China resumes initial public offerings after four-month break

A show of confidence by authorities as crackdown continues on 'malicious trading'

PUBLISHED : Friday, 06 November, 2015, 5:48pm
UPDATED : Monday, 09 November, 2015, 5:58pm

Beijing yesterday announced a resumption of its initial public offering (IPO) market after a four-month hiatus as stocks are back in bull market territory and the authorities have got a firmer grip on supposed market manipulation.

Deng Ge, the spokesman for the China Securities Regulatory Commission (CSRC), said IPOs would be resumed to "invigorate" the market since stocks have recovered the ability to "self-adjust". Ten companies will go public in the next two weeks, he said at a media briefing.

Earlier in the day, Xinhua reported two executives from a Hong Kong-owned fund had been arrested for irregular futures trades involving hundreds of millions of dollars.

Separately, Shanghai DZH said in a filing with the Shanghai exchange that it had been barred by the CSRC from the market for "violating regulation". The company would also be fined 600,000 yuan (HK$731,700), it said.

Beijing suspended new listings on July 4 when markets looked unsteady. The authorities have since pumped in over 1.5 trillion yuan into the stock market to support prices, according to Goldman Sachs, and cracked down on "malicious trading".

The resumption comes amid a market rebound. The Shanghai Composite Index is up 25 per cent since August lows.

Deng also said the CSRC would improve IPO rules, including scrapping the capital-freezing process for share subscriptions. Investors now pay upfront to subscribe to new shares and the money is refunded after the shares are allotted. In future they will only pay if they get the shares. Deng did not announce a time-frame for the new system, which will protect existing stocks from the cash crunch that IPOs inflict.
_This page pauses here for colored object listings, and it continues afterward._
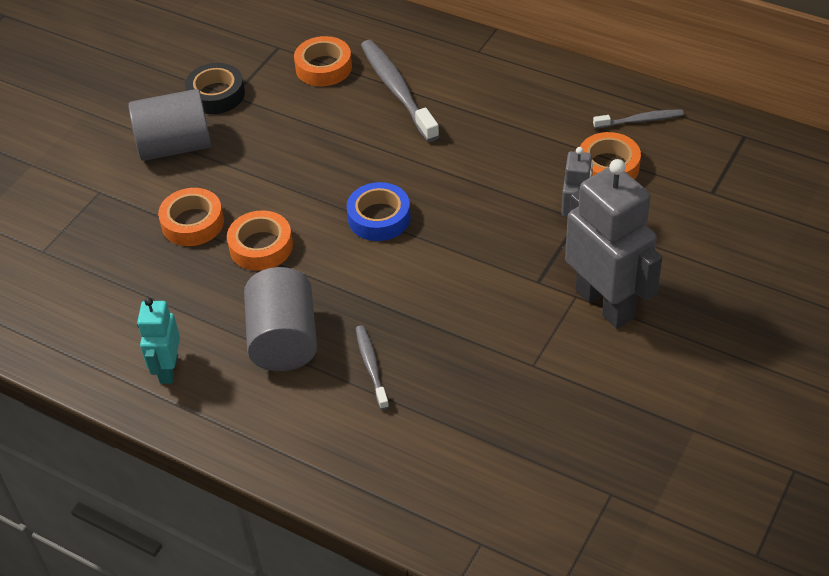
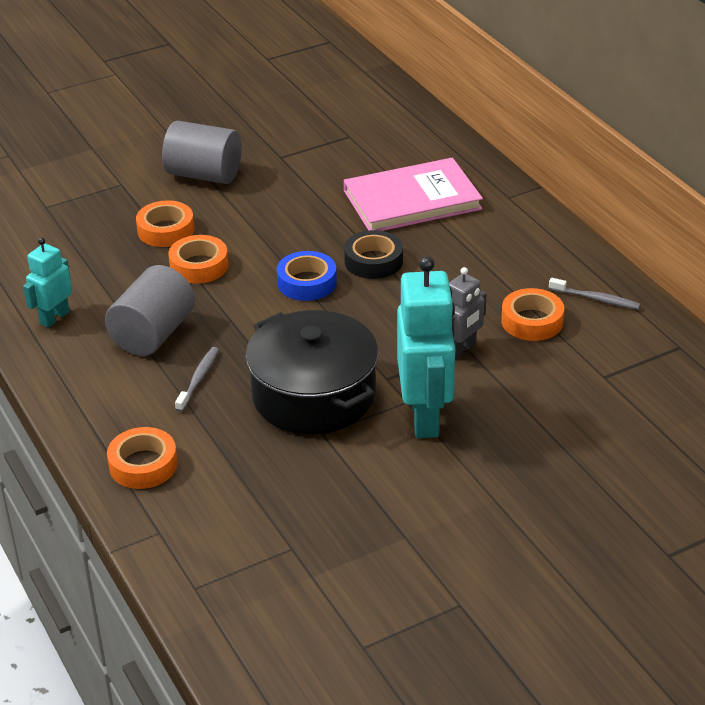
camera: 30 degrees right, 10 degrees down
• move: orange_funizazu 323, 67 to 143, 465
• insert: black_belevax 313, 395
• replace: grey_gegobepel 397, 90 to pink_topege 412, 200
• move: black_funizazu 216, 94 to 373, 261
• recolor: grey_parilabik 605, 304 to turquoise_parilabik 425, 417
"The new rules allow you to play roulette without paying. You will pay only when you win," said Adam Xu, a mutual fund manager based in Shanghai.

Michael Every, head of financial markets research at Rabobank, said the decision to resume IPOs was a further sign that market conditions have recovered from the summer nightmare.

But he added a word of caution: "Temporarily we are back in a bull market, and to be frank, god knows why. The fundamentals are getting worse."

Sentiment has revived not just on the mainland market but in Hong Kong too. Riding the wave, several companies, with businesses ranging from food processing to mental health care, are going public. These include a US$600 million IPO by Bank of Jinzhou and a US$1.34 billion one by Dali Foods.